8
votes

I used AOP a lot with Java. It looks like that traditional java approaches can easily be reused with Kotlin. Given Kotlin emphasis on immutability JDK proxies seem to be the most feasible solution in Kotlin provided that you're following the same interface-first (better say trait-first in Kotlin) programming style, e.g.:

trait MyService {
 fun add(a: Int, b: Int): Int
}

class MyServiceImpl: MyService {...}

So now one can easily write an aspect in, say, Spring/AOP and apply it to the instances of MyServiceImpl. It should be mentioned that Java interface-based generated proxies may be more favored by Kotlin developers as cglib requires to get rid of final (i.e. resort to open classes in Kotlin) and use parameterless public constructors for every class which should be wrapped by AOP proxies.

At the same time Java interface-based generated proxies unfortunately impose significant performance penalty so I'm wondering if AOP programming can be done more intuitively or natively to Kotlin in some cases.

So, consider the following example, when I want to use AOP for:

  • Logging arguments and return result of each method exposed from a service.
  • Starting transaction before function call and closing it after function call completes (commit/rollback depending on whether or not an exception has been thrown while making a particular service call).

The most effective but unfortunately the most verbose brute-force solution in the aforementioned example with MyService/MyServiceImpl might look as follows:

class MyServiceLoggingWrapper(val delegate: MyService): MyService {
  val logger = LoggerFactory.getLogger(this.javaClass)

  override fun add(a: Int, b: Int): Int {
    val result = delegate.add(a, b);
    logger.info("MyService.add({}, {}) = {}", a, b, result);
    return result;
  }
} 

class MyServiceTxWrapper(val delegate: MyService, val txManager: TransactionManager): MyService {
 // similar lengthy implementation
}

The LoC complexity of that approach is O(N*K) where N is a number of method and K is a number of aspects that I want to apply.
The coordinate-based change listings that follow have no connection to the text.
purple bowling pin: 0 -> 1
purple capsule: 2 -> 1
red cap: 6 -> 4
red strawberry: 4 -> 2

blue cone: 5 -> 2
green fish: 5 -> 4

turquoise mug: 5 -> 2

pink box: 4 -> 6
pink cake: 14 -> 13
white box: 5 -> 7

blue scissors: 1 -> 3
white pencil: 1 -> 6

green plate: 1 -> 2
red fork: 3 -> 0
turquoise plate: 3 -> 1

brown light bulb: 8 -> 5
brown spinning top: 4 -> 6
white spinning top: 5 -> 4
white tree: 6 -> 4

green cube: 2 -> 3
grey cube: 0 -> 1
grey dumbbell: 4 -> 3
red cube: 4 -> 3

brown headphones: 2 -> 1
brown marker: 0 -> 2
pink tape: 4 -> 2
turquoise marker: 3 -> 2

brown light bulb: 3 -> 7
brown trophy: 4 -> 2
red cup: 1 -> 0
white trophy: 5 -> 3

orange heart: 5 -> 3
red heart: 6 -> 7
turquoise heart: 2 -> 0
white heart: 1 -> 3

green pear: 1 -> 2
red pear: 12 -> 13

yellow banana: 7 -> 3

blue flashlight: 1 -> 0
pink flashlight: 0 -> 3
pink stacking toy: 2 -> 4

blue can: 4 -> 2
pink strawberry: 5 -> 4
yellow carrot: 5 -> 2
So what I'm looking is a possible effective (both in terms of performance and LoC) solution for aspects in Kotlin preferrably without resorting to cglib-generated proxies as they impose too many limitations like saying goodbye to final classes and not having parameterless public constructors.

1
I'm guessing that any AOP tooling that works on Java binaries works on Kotlin binaries as well, but I never tried it. - Andrey Breslav
I tried it (they all work), but I found some of the limitations of existing libraries (cglib) to be frustrating for Kotlin developer who adopted Kotlin programming style. In order to test Kotlin I wrote a simple website (classic 3-tier architecture) with Spring MVC + Freemarker + JDBC + Spring TX (Transaction Management). It works as a charm. - Alex
Oh, and by the way - AOP libraries are extensively used by application developers. It usually includes but not limited to: establishing logging, profiling, exception translation, retries with backoff, transaction management etc. etc. So I feel that it'd be nice in future to have more intuitive style of establishing AOP proxies in Kotlin - it might be a super useful feature. Legacy ways of doing that imply serious trade offs - performance (java interface proxies) or expressiveness (cglib) - Alex
@AndreyBreslav I ran in to some issues with CGLib backed AOP, raised an issue: youtrack.jetbrains.com/issue/KT-10759 - Jasper Blues

1 Answers

1
votes

I am not a Kotlin user, but given the fact that it is targetting the JVM I would suggest trying full-blown AspectJ instead of a proxy-based "AOP lite" approach like Spring AOP. AspectJ does not need/use dynamic proxies, it generates byte code, either during compile time or after compilation (binary weaving) or even during class-loading (load-time weaving).